Curate Your Board Size
Board size can be an essential factor in how effective and motivated your non-profit board is. When boards are too small, you may find that one or a few board members end up dominating the meeting. On the other hand, if your board is too large, engaging board members can be challenging.
We suggest that boards are at their most effective between 13 and 15 members. This is because it provides the right balance between having a diverse range of skills and experience while being manageable.
In addition, he recommends creating term limits to prevent a single board member or a group of board members from overruling the board. When there are people who have been on the board for that long, it can create a situation where they feel protective over the way things have always been or a hierarchy is created due to the length of the term.
New members bring in fresh ideas and new resources (especially skills and networks) and should be given an equal voice. In addition, new members are incredibly motivating because they inject new passion into the non-profit. It also means your non-profit will grow because things are being done differently.
Communicate the Right Message to Motivate
Each of your board members has different motivations and communication styles. What gets one board member motivated (or you inspired) may not work for another board member. You need to communicate the right message in the right way to motivate your board members.
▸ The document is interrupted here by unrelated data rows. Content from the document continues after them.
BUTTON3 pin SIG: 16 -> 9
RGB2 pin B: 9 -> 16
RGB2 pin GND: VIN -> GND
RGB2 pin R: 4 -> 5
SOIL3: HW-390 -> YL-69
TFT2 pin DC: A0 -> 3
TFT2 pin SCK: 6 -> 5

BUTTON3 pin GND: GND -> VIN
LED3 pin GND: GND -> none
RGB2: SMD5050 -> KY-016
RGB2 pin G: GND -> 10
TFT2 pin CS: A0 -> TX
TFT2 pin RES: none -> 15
For example, some of your board members may be thinkers, and others may be doers. A thinker needs a lot of information even to consider a decision. They also need a little time to think about the situation before deciding.
A doer, on the other hand, is ready to spring into action. They don’t want to get bogged down in the finer details; they just want to get started. Both of these personality types will need different messages and ways of communication to become motivated.
Randle Lee joined Jason Ledlow and Trevor Nelson to discuss how to recruit and motivate board members in depth on our free webinar for non-profits. Listen to more examples and advice on Episode 98 of the HGAFundraising webinar below.
Watch on YouTube
Listen on Apple
Listen on Spotify
At HGA, we're dedicated to helping nonprofit organizations Raise More Money through coaching, auction items, and auction software.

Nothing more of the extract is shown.